His published pieces include op-eds and essays in outlets that frequently cover legal scholarship and public policy debates involving The New York Times, The Wall Street Journal, and legal forums connected to Lawfare and the Harvard Journal of Law & Public Policy. Oldham's scholarly work has been cited by practitioners and academics referencing treatises from Prosser and Keeton on Torts and opinion analyses rooted in precedents from the United States Court of Appeals for the Fifth Circuit.

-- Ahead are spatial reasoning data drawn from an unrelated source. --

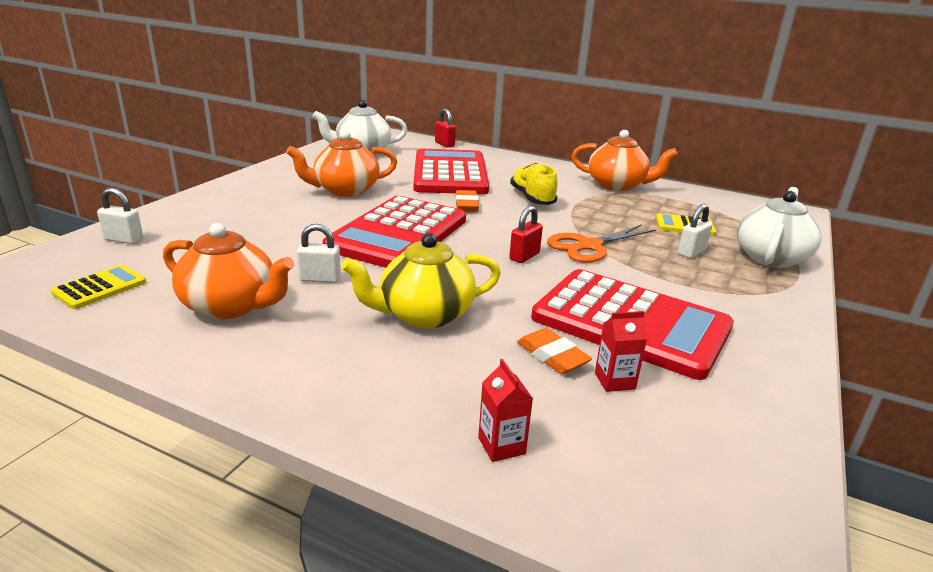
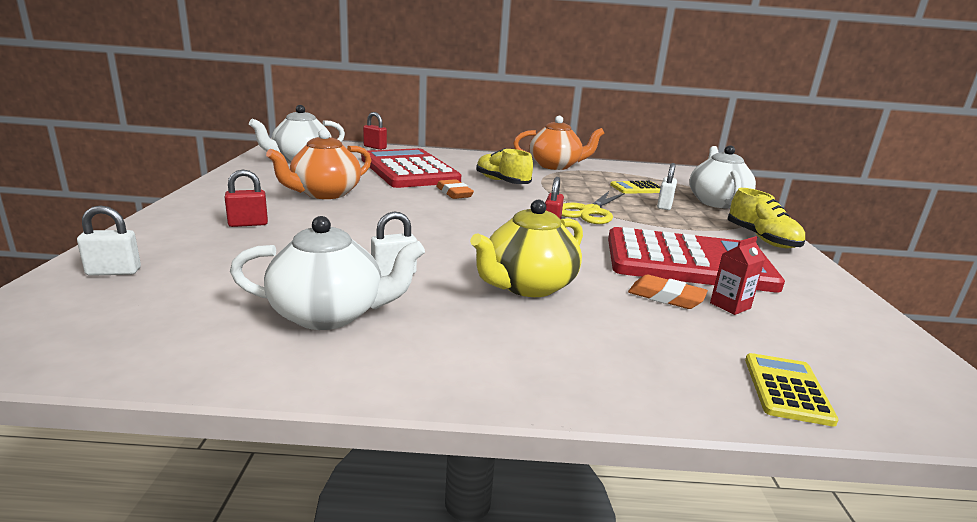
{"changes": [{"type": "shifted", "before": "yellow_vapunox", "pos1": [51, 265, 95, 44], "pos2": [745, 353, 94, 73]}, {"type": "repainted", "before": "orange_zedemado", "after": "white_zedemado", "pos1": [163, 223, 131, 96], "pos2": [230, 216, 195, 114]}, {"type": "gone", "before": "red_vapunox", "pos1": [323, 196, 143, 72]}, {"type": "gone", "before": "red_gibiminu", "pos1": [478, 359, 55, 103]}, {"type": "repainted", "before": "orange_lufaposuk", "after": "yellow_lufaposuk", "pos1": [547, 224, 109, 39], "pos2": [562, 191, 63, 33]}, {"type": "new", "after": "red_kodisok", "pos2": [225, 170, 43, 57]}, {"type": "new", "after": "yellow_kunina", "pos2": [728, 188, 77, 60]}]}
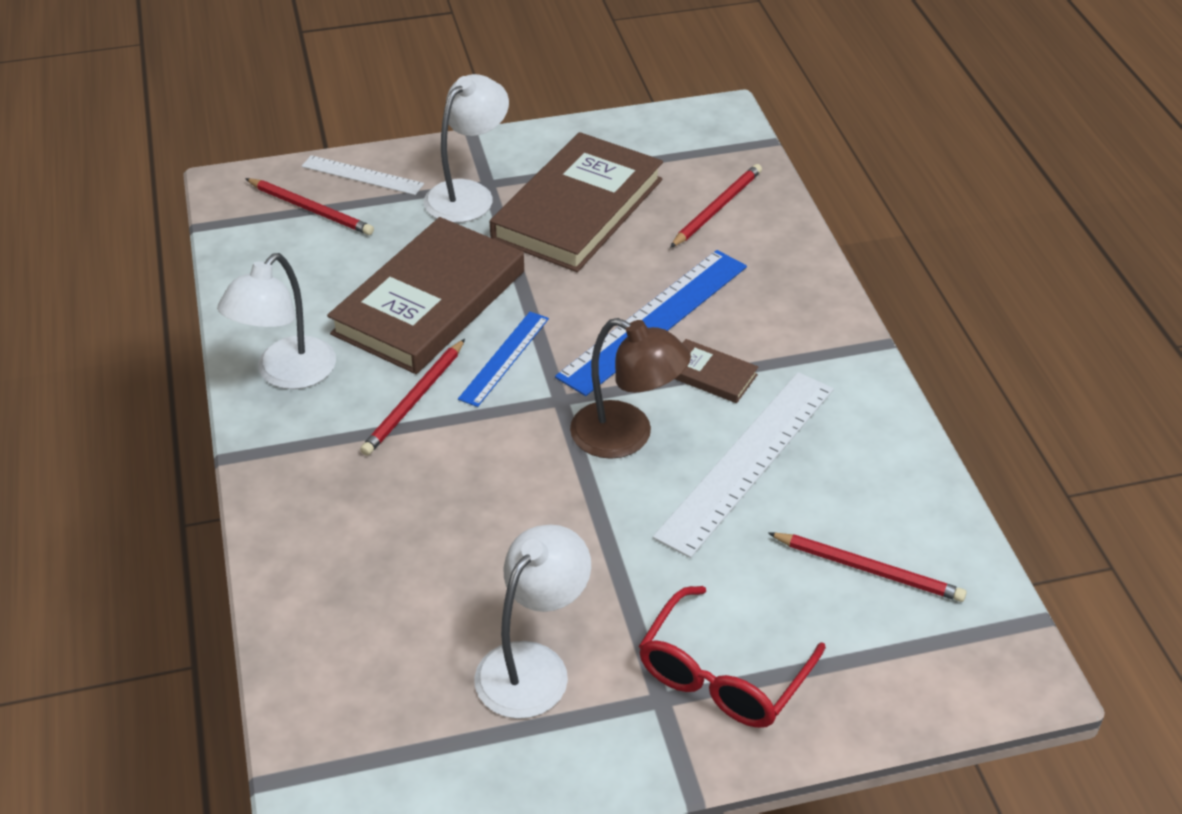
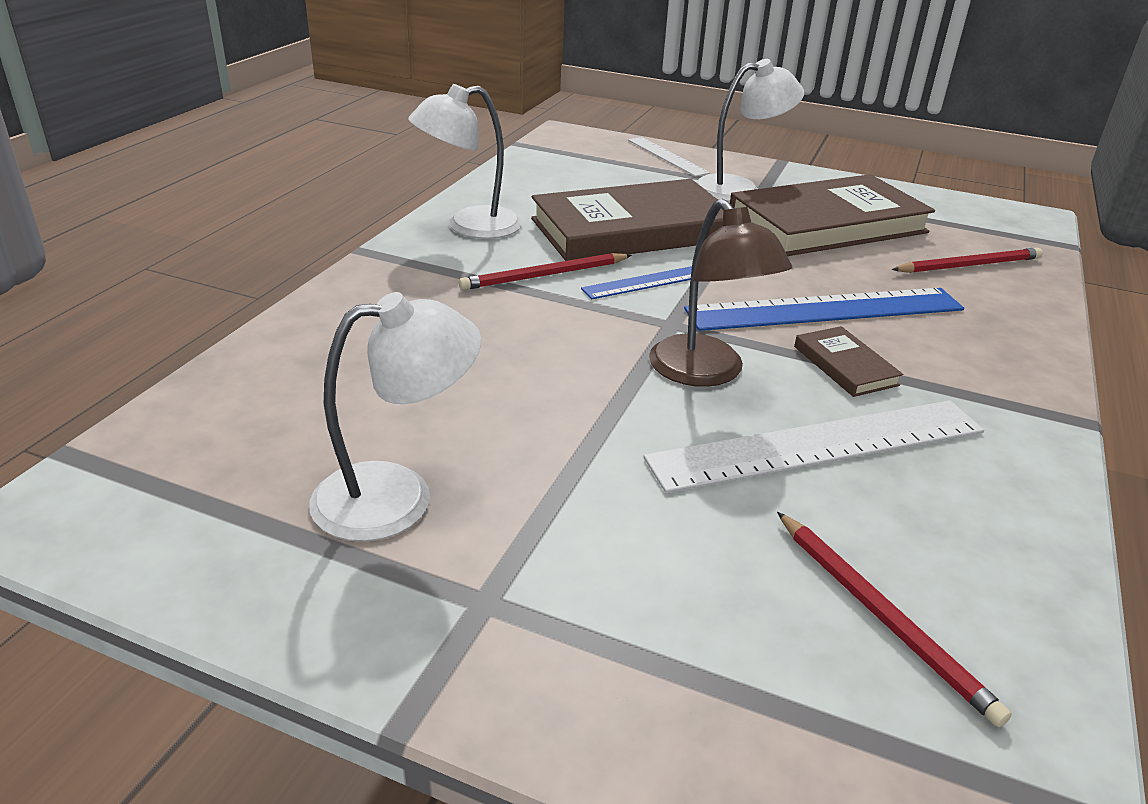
{"changes": [{"type": "gone", "before": "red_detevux", "pos1": [245, 178, 129, 57]}, {"type": "gone", "before": "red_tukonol", "pos1": [639, 586, 187, 142]}]}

Oldham's public roles placed him at the intersection of law and state policy during electoral cycles and litigation over voting procedures, where he coordinated with officials in the Texas Governor's Office and interacted with election law actors such as the Federal Election Commission and state secretaries across the United States. He advised on legal strategy in disputes implicating federal statutes like the Voting Rights Act of 1965 and constitutional provisions litigated before the Supreme Court of the United States.
He has engaged with partisan and nonpartisan organizations, providing testimony or briefings to legislative bodies in Austin and contributing to policy discussions at conferences hosted by institutions like Georgetown University and The Brookings Institution. Oldham's public service work included efforts related to criminal justice reform that intersected with campaigns and policy initiatives involving district attorneys in metropolitan jurisdictions such as Dallas County and Harris County.
Oldham has received recognitions from bar associations and legal societies, including acknowledgments from the Texas Bar Association and appellate advocacy honors from bodies connected to the American Bar Association. His scholarly work earned nominations for law review symposia at institutions such as Harvard Law School and awards granted by foundations that support legal scholarship, comparable to fellowships associated with the Knight Foundation and academic appointments tied to the University of Texas School of Law.
Oldham lives in Texas and remains active in civic organizations tied to legal education and community service, maintaining affiliations with alumni organizations at Southern Methodist University and Harvard Law School. He participates in speaker series and panels alongside academics and practitioners from Yale University and Columbia University, and he contributes to mentoring programs that connect law students with appellate litigators and public interest lawyers in metropolitan legal communities such as Dallas and Houston.